Previous month:
October 2012
Next month:
December 2012

Posts from November 2012

The real lessons from US electoral polling

There has been a lot of buzz in MR circles about US electoral polling and especially the summary of accuracy of the polls produced by Nate Silver. As I wrote in this blog at the time Nate's piece appeared it's only natural for researchers to zero in on data collection methodology and that's pretty much happened in spades, most recently in today's research-live bulletin. But I can't help but wonder whether all of these arguments about telephone, online, cell phones, robopolls, etc. miss the real point.

The political pros who are the consumers of these data (we might call them clients) see a different story, much of it traceable to consistent misjudgments about who would actually show up at the polls and vote. This interview with Obama pollster Joel Berenson makes two really important points. The first is that the likely voter models used by many pollsters no longer work in the world of sophisticated GOTV efforts like the one the Obama campaign engineered. The second point, and perhaps more important one, is the folly of relying on a singled data source. The Obama campaign built its prediction models from multiple sources, some good and some not so good. And they did it in a way that obviously was very effective.
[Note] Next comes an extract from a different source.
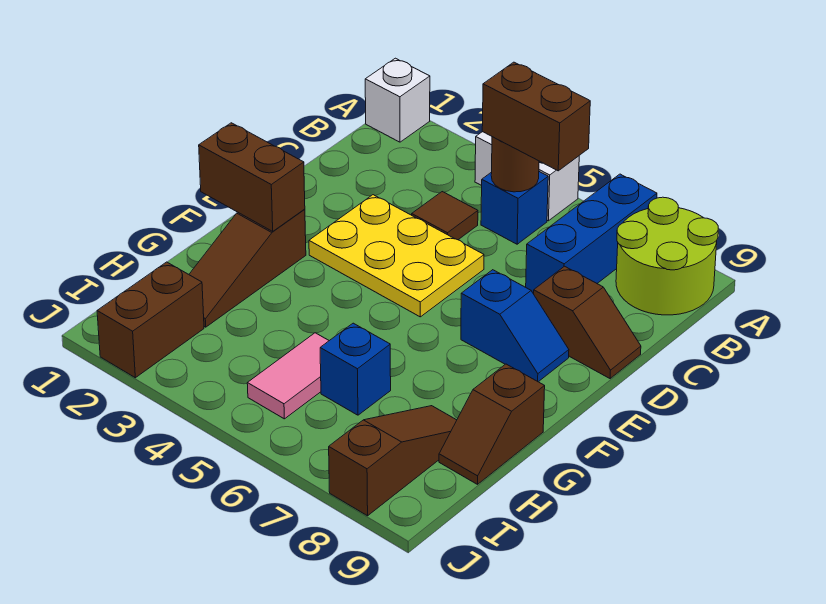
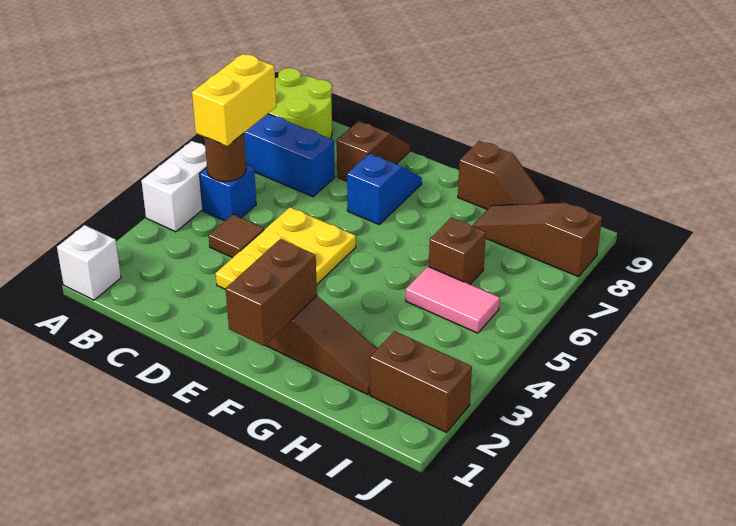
brown brick B5:B6 level 3 -> yellow brick B5:B6 level 3
blue brick H6 level 1 -> brown brick H6 level 1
The really interesting story here would be for someone to do a deep dive on the sampling methodologies and likely voter models of the major polling firms, although I don't expect to see that anytime soon.
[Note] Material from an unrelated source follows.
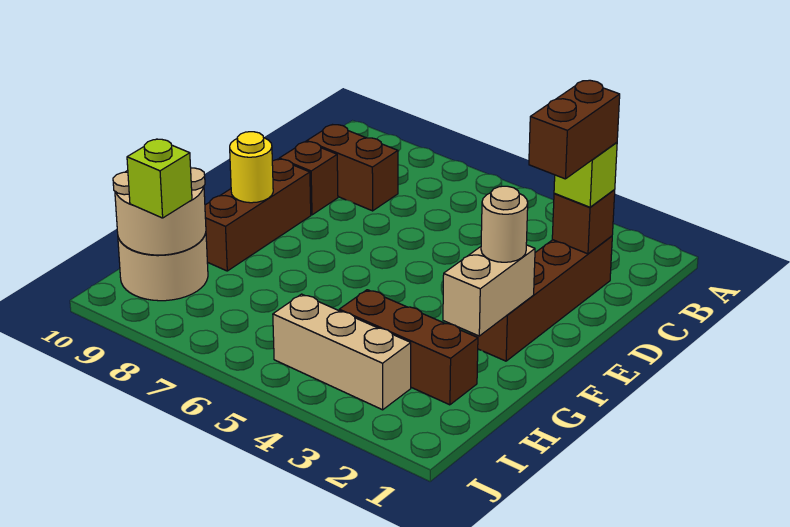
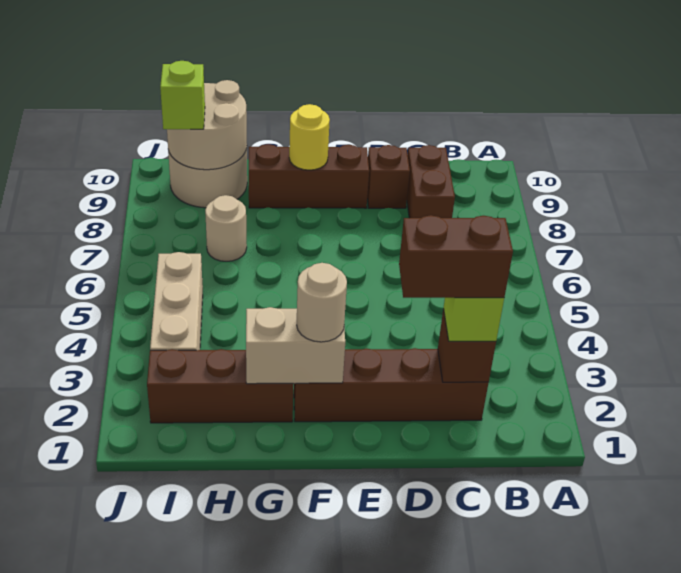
brown brick H2:H4 level 1 -> brown brick G2:I2 level 1
none -> tan round brick H7 level 1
So let's not make too much of a fuss over this or draw lessons that may not be worth learning. Putting it in MR terms we might say that where there was failure it was not one of technique but the more fundamental error of not understanding the dynamics of that particular marketplace. And let's not overlook the fact that the most accurate poll of all (missed by just .1%) was by the Columbus Post Dispatch, and it was a mail survey.
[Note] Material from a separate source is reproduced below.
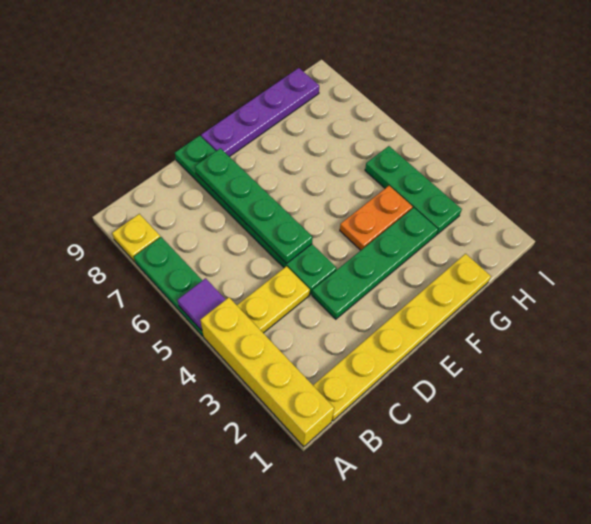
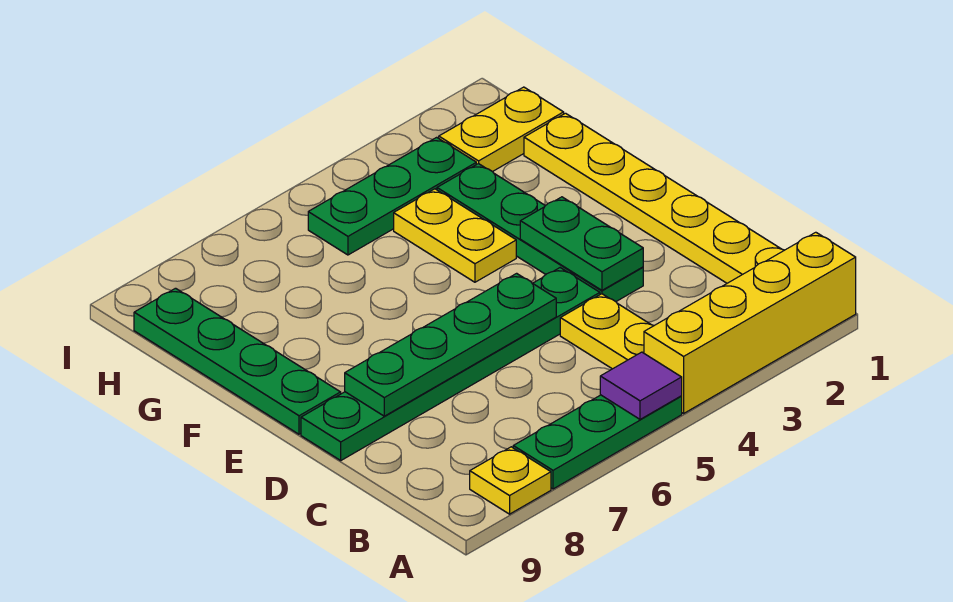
none -> green plate D3:E3 level 2
purple plate E9:H9 level 1 -> green plate E9:H9 level 1
orange plate F4:G4 level 1 -> yellow plate F4:G4 level 1
none -> yellow plate H1:H2 level 1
Accuracy of US election polls

Nate Silver does a nice job this morning of summarizing the accuracy of and bias in the 2012 results of the 23 most prolific polling firms.   I’ve copied his table below. Before we look at it we need to remember that there is more involved in these numbers than different sampling methods.  The target population for most of these polls is likely voters and polling firms all have a secret sauce for filtering those folks into their surveys.  Some of the error probably can be sourced to that NateSilver step.


But to get back to the table, the first thing that struck me was the consistent Republican bias.  The second was the especially poor performance by two of the most respected electoral polling brands, Mason-Dixon and Gallup.  But my guess is that readers of this blog are going to look first at how the polls did by methodology.  In that regard there is some good news for Internet methodologies, although we probably should not make too much of it.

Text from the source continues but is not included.